2) How much to allocate towards contributing to the education of two children. One fortunately is an undergrad at a Public University and should he do an MBA depending on where he goes could run around $160k+ with the “incidentals”
A second son looking at going to a Public University and possibly Duke (very competitive however). Duke would end up costing north of 300k just for undergrad. Would deplete the combined 529 account of $280k between the two children. Then who knows what kinds of twisted and turns he may take in pursuing grad school.
Mr. Money Moustache whom most are familiar with has a annual budget of $25 to $27k but how does he cover his health insurance for himself and his family? And unexpected healthcare/dental expenses ?
Appreciate you and your work to help those in need of moving toward FIRE and avoiding significant missteps although I’ve made my share!
I’d say I’m a PAW when it comes to the MND
PAW,
I love the PAW name and your comment!
I’m a HUGE fan of the MND. It taught me the financial foibles of physicians early enough in my career to prevent disaster with my own money.
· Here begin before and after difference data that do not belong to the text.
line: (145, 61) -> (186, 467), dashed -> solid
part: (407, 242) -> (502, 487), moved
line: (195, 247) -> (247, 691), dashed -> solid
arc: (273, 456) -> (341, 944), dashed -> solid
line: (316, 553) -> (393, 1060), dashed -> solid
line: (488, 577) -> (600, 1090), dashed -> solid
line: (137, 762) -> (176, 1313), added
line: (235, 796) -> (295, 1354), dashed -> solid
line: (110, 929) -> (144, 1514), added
Health care costs are a BIG issue in the U.S. Not so much in France, Sweden, Canada, etc. But here it is THE big thing that prevents FIRE for many professionals. A lot of the FIRE bloggers are 30-something healthy people who haven’t had a health crisis or large medical expenses. I have paid >$20K many years for so-so medical coverage. I work part-time because I still enjoy clinical practice. But getting medical benefits is a factor too.
Education is another cost that is out of control. It is increasing faster than inflation. How much you will pay for is largely personal. A lot of doctors put $100K – $200K into each kid’s 529. With $150K in a 529 you can cover a lot of the expenses and cash flow the rest if needed. A lot can be done to keep costs down. I worked and got scholarships. I went to Community College for 3 years and state schools after that. My MBA was free-tuition since I was on faculty at the University. Look for deals and you will find them. I don’t think kids should have a free-ride for everything, but they shouldn’t have to take out loans either. Starting out with a mortgaged future is no way to begin a career.
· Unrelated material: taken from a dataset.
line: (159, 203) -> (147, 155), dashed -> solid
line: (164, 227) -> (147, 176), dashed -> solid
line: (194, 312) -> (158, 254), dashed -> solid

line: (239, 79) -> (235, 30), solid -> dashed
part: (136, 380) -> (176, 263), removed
I’m not sure about the details of MMM. I think he is healthy and fit so far. He doesn’t worry about medical issues much yet. I’m not sure if his wife and son are under his insurance (if he has any). I do know that he pulls in >$400K from his website and that he is divorced. Financially he will be fine no matter what.
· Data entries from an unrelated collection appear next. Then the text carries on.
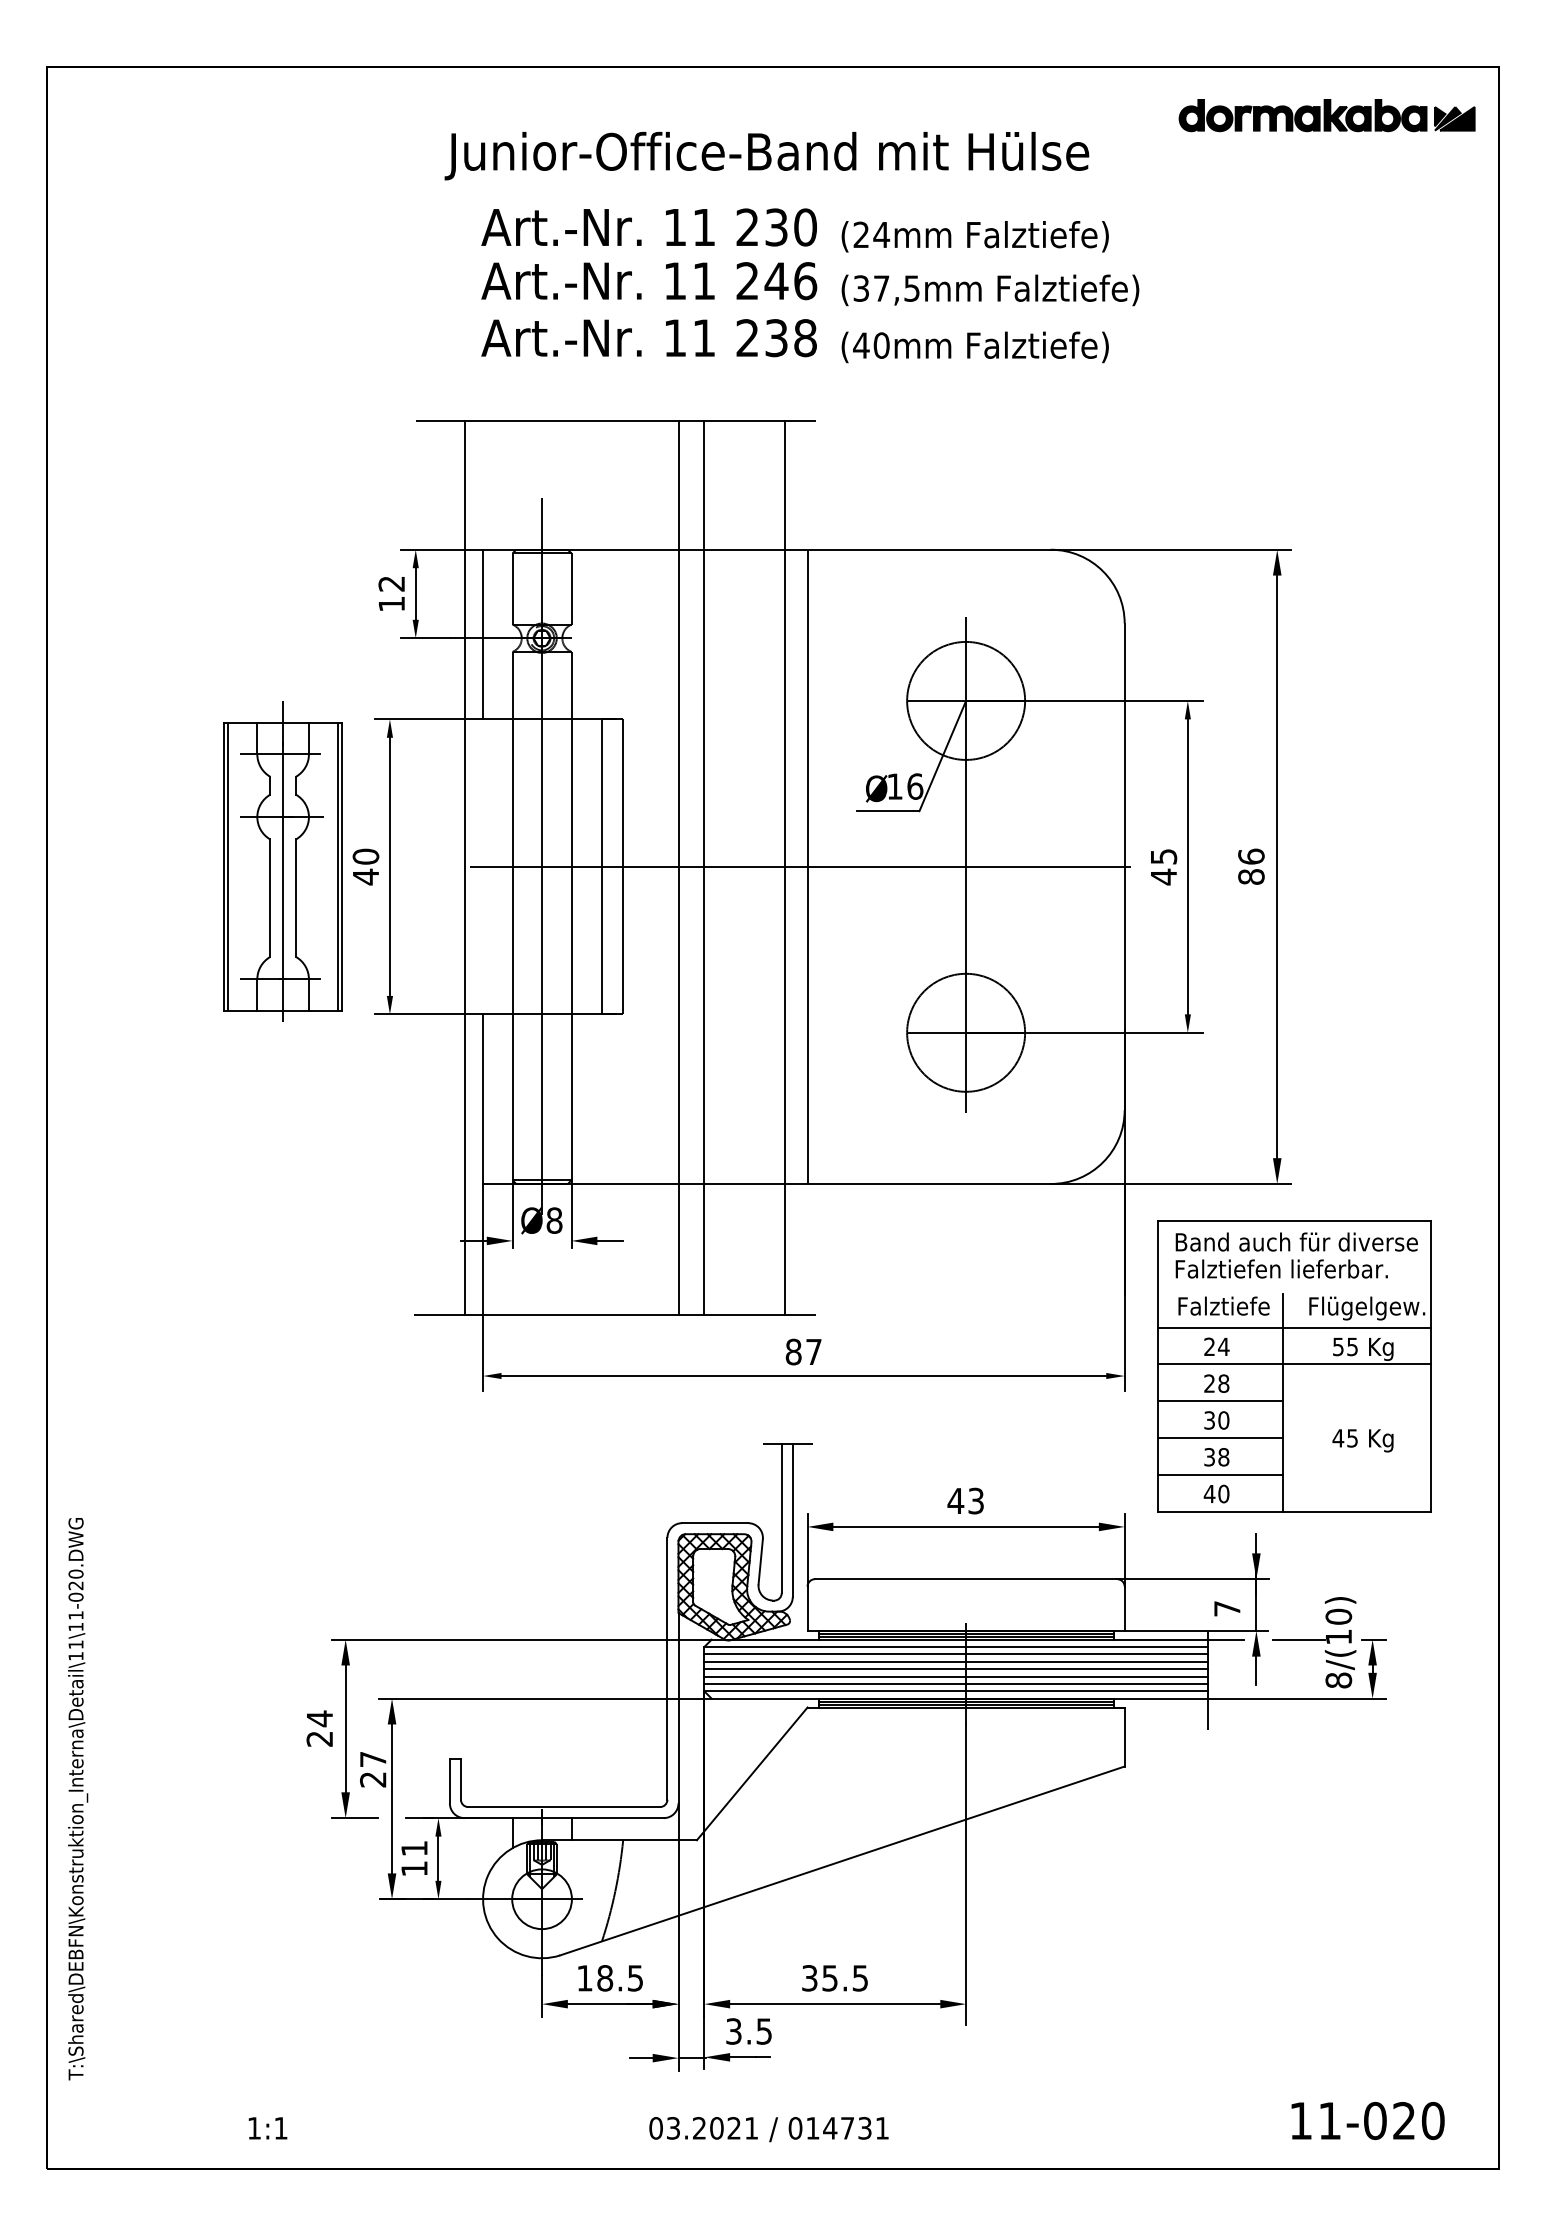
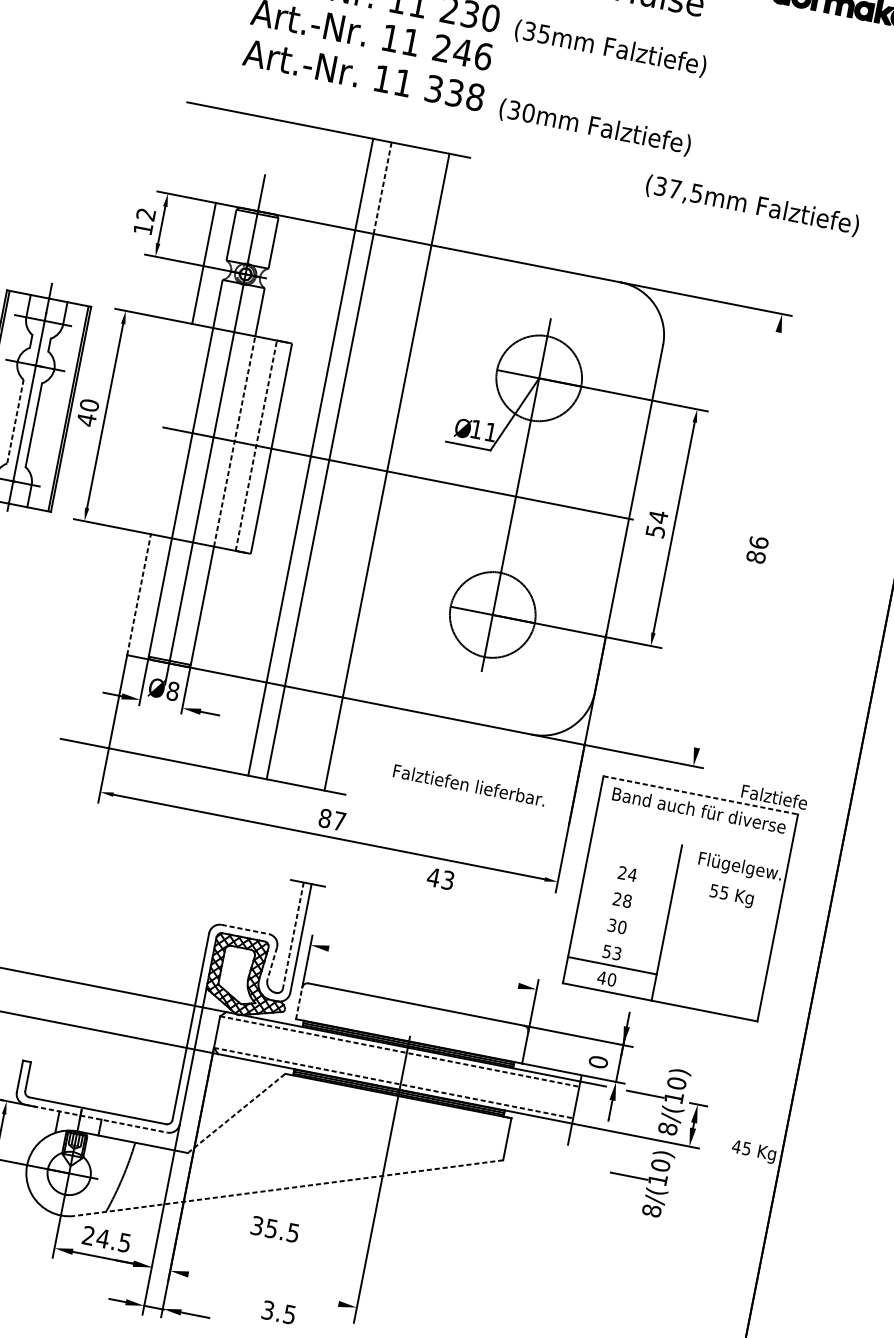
text: (871, 234) -> (536, 32), (24mm -> (35mm
text: (990, 290) -> (752, 205), moved
text: (747, 338) -> (434, 89), 238 -> 338
text: (861, 345) -> (514, 110), (40mm -> (30mm
line: (704, 485) -> (382, 188), solid -> dashed
text: (915, 786) -> (491, 432), 16 -> 11
line: (571, 866) -> (234, 441), solid -> dashed
line: (601, 866) -> (256, 445), solid -> dashed
line: (807, 866) -> (402, 474), removed
text: (1164, 866) -> (657, 524), 45 -> 54
text: (1251, 866) -> (757, 549), moved
line: (1277, 866) -> (738, 539), removed
line: (464, 867) -> (158, 426), removed
line: (270, 898) -> (15, 421), solid -> dashed
line: (483, 1099) -> (139, 595), solid -> dashed
line: (1295, 1221) -> (701, 795), solid -> dashed
text: (1281, 1268) -> (469, 784), moved
text: (1223, 1305) -> (774, 796), moved
line: (1294, 1327) -> (685, 871), removed
line: (1294, 1364) -> (680, 897), removed
line: (1220, 1401) -> (622, 913), removed
line: (1220, 1438) -> (617, 939), removed
text: (1362, 1440) -> (753, 1151), moved
text: (1216, 1457) -> (611, 952), 38 -> 53
text: (965, 1500) -> (440, 878), moved
line: (781, 1519) -> (293, 936), solid -> dashed
line: (715, 1523) -> (245, 929), solid -> dashed
line: (965, 1526) -> (423, 966), removed
line: (760, 1561) -> (272, 963), solid -> dashed
line: (807, 1608) -> (299, 1003), solid -> dashed
text: (1227, 1608) -> (598, 1062), 7 -> 0
line: (955, 1647) -> (399, 1051), solid -> dashed
line: (955, 1654) -> (398, 1056), removed
line: (955, 1661) -> (397, 1061), removed
line: (955, 1669) -> (396, 1067), removed
line: (955, 1676) -> (395, 1072), removed
line: (955, 1683) -> (394, 1077), removed
line: (955, 1691) -> (393, 1083), solid -> dashed
part: (1314, 1757) -> (639, 1180), added
line: (752, 1773) -> (236, 1113), solid -> dashed
line: (564, 1818) -> (96, 1119), solid -> dashed
line: (842, 1860) -> (288, 1187), solid -> dashed
text: (595, 1978) -> (96, 1237), 18.5 -> 24.5
text: (834, 1978) -> (274, 1229), moved
line: (835, 2004) -> (263, 1289), removed
text: (748, 2031) -> (278, 1312), moved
We all have to make our own path on the road to Financial Freedom.
And now for a win/win feel good strategy
Get Charitable Gift Annuities from your
Undergraduate and Medical School and enjoy an immediate tax deduction followed by 80%
Tax free quarterly dividends for the rest of your life while contemplating the joy you’re bring Ingen to the cash strapped Med student who you are Funding👏👏
Ps say goodby to financial nerve wracking market volatility 😯
Thanks for pointing out a great option.
It reminds me of Derek Sivers who created CD Baby. As I recall he donated his $20M windfall from the sale of the business into a charitable remainder trust (CRT). He got the tax benefits and donated to causes he supports. He also pulls out 5% per year. He manages to get by on that $1M a year of income quite well. Win-Win-Win.
I really like your honesty and your investing tips. I will definitely continue checking in on your posts. Thank you!
A.L, MD recently posted…A Dozen Dumb Money Mistakes Doctors Make
Thanks, A.L.
I’m glad you liked it. I hope to continue to provide useful content for you.